New published findings by Dr. Cote’s group examining continued smoking among African American cancer survivors in the Detroit Research on Cancer Survivors Study
Dr. Michele Cote’s (NTRD member) research group has just published a new article, first authored by Carly Malburg, that examines factors associated with continued smoking among African American cancer survivors in Detroit. This exciting new study highlights the need for effective smoking cessation among a treatment population that is both vulnerable to the harmful effects of smoking, and who may also be receptive to personalized smoking cessation interventions. Details of this important new study are provided below…
Malburg, C.M., Fucinari, J., Ruterbusch, J.J., Ledgerwood, D.M., Beebe-Dimmer, J.L., Schwartz, A.G., & Cote, M.L. (in press). Continued smoking in African American cancer survivors: The Detroit Research on Cancer Survivors Cohort. Cancer Medicine.

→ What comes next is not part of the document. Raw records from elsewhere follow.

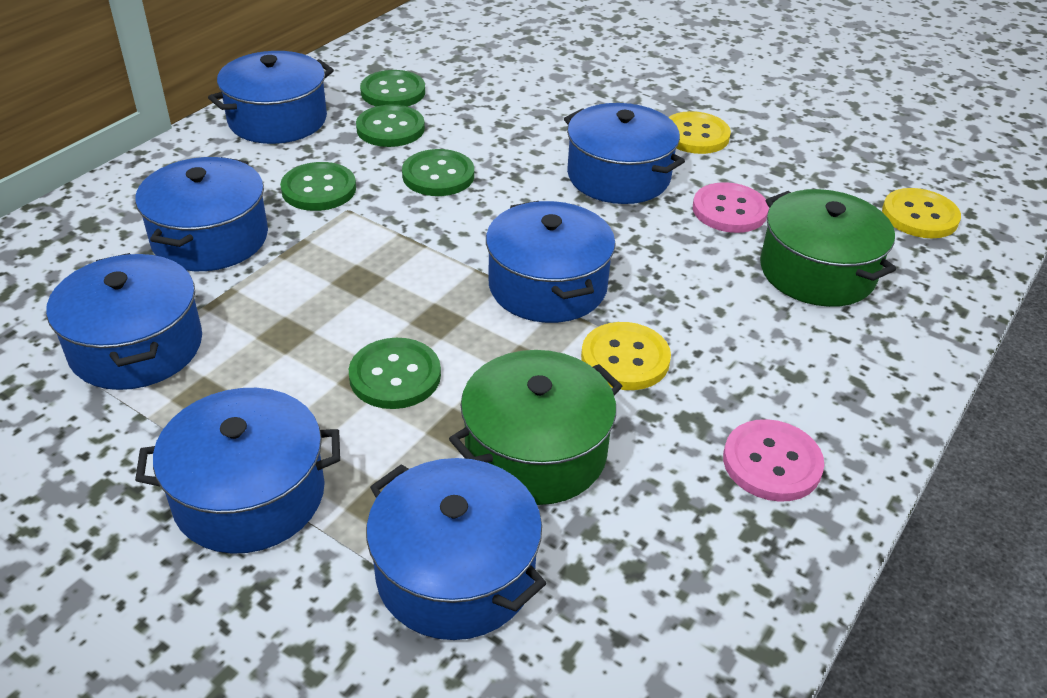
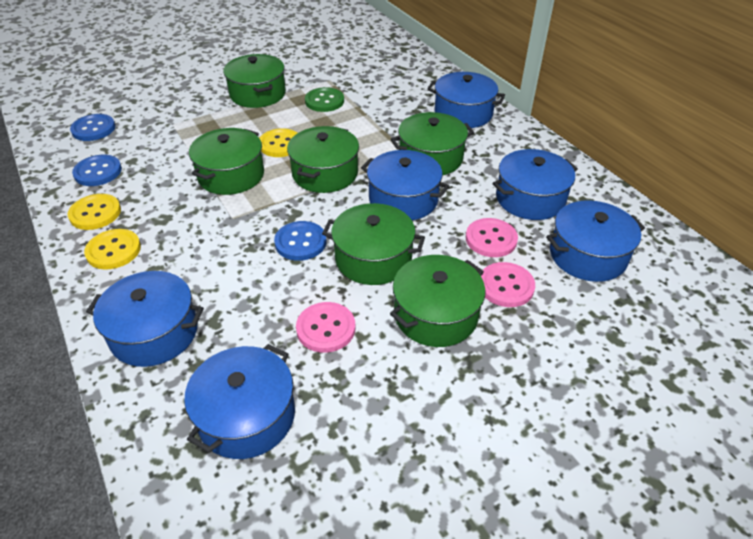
blue button: 0 -> 3
blue pot: 7 -> 6
green button: 5 -> 1
green pot: 2 -> 6
pink button: 2 -> 3

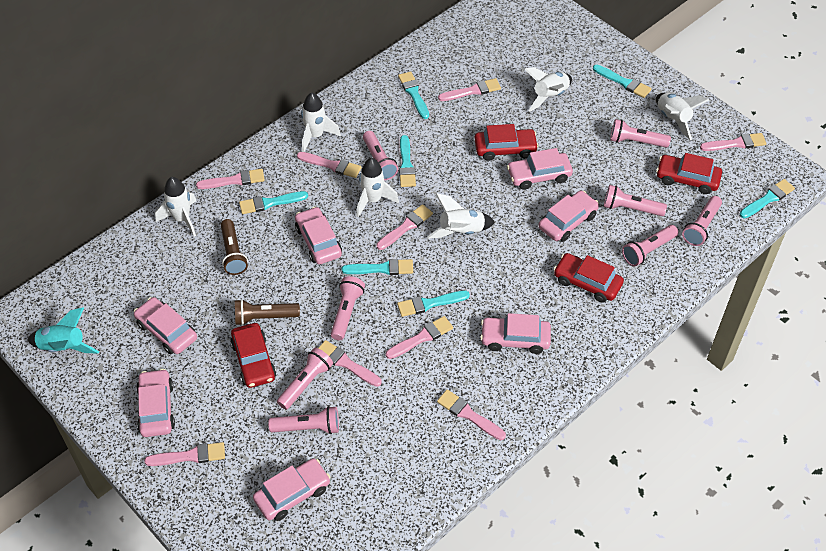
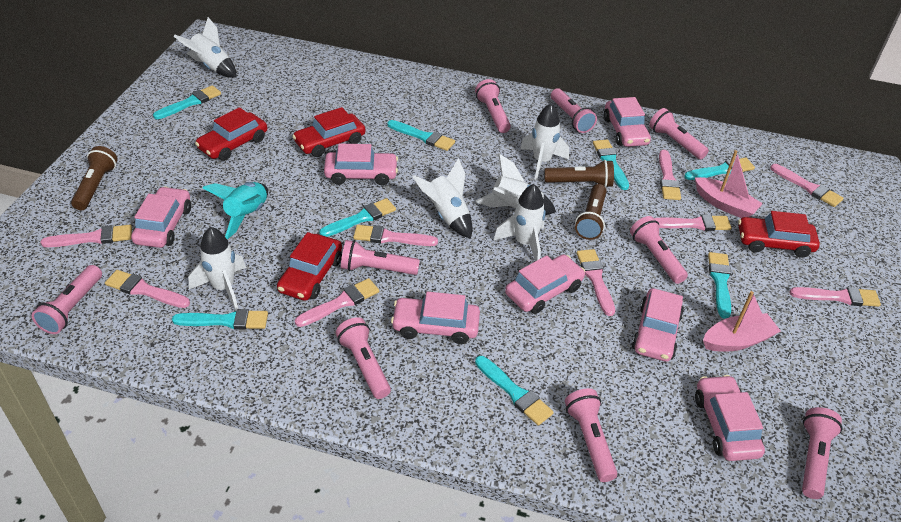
brown flashlight: 2 -> 3
pink boat: 0 -> 2
pink flashlight: 8 -> 9
turquoise brush: 7 -> 8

Tobacco cessation among those recently diagnosed with cancer is important to improve their prognosis, yet, many cancer survivors continue to smoke. The epidemiology of tobacco use differs by race and ethnicity, and limited cessation research has been conducted in African American (AA) populations. Here, we assess demographic and clinical variables associated with continued smoking in AAs after a cancer diagnosis. The Detroit Research on Cancer Survivors study is a cohort comprised of AA cancer survivors with breast, prostate, lung, and colorectal cancers. Detroit Research on Cancer Survivors data were utilized from survivors who completed their baseline survey within 18 months of cancer diagnosis (n = 1145); 18% (n = 356) reported smoking at the time of cancer diagnosis, and 57% of these (n = 203) continued to smoke after their diagnosis. Logistic regression models were used to assess factors associated with continued smoking. Living with a smoker (odds ratio [OR] = 2.78, 95% confidence interval [CI]: 1.64, 4.70), higher cumulative years of smoking (OR = 1.03, 95% CI: 1.01, 1.05, for each year), and a prostate cancer diagnosis (OR = 7.35, 95% CI: 3.89, 13.89) were all associated with increased odds of continued smoking. Survivors with higher social well‐being scores (measured by the Functional Assessment of Cancer Therapy, a quality of life assessment) were more likely to quit smoking after diagnosis (OR = 0.96, 95% CI: 0.93, 1.00). These findings highlight the continued need for personalized cessation strategies to be incorporated into treatment plans for cancer survivors.
This work was supported by the National Cancer Institute of the National Institutes of Health (U01 CA199240 and P30 CA022453), the Barbara Ann Karmanos Cancer Institute, and the Metropolitan Detroit Cancer Surveillance System (Detroit Surveillance, Epidemiology, and End Results Cancer Registry contract HHSN‐261201300011I).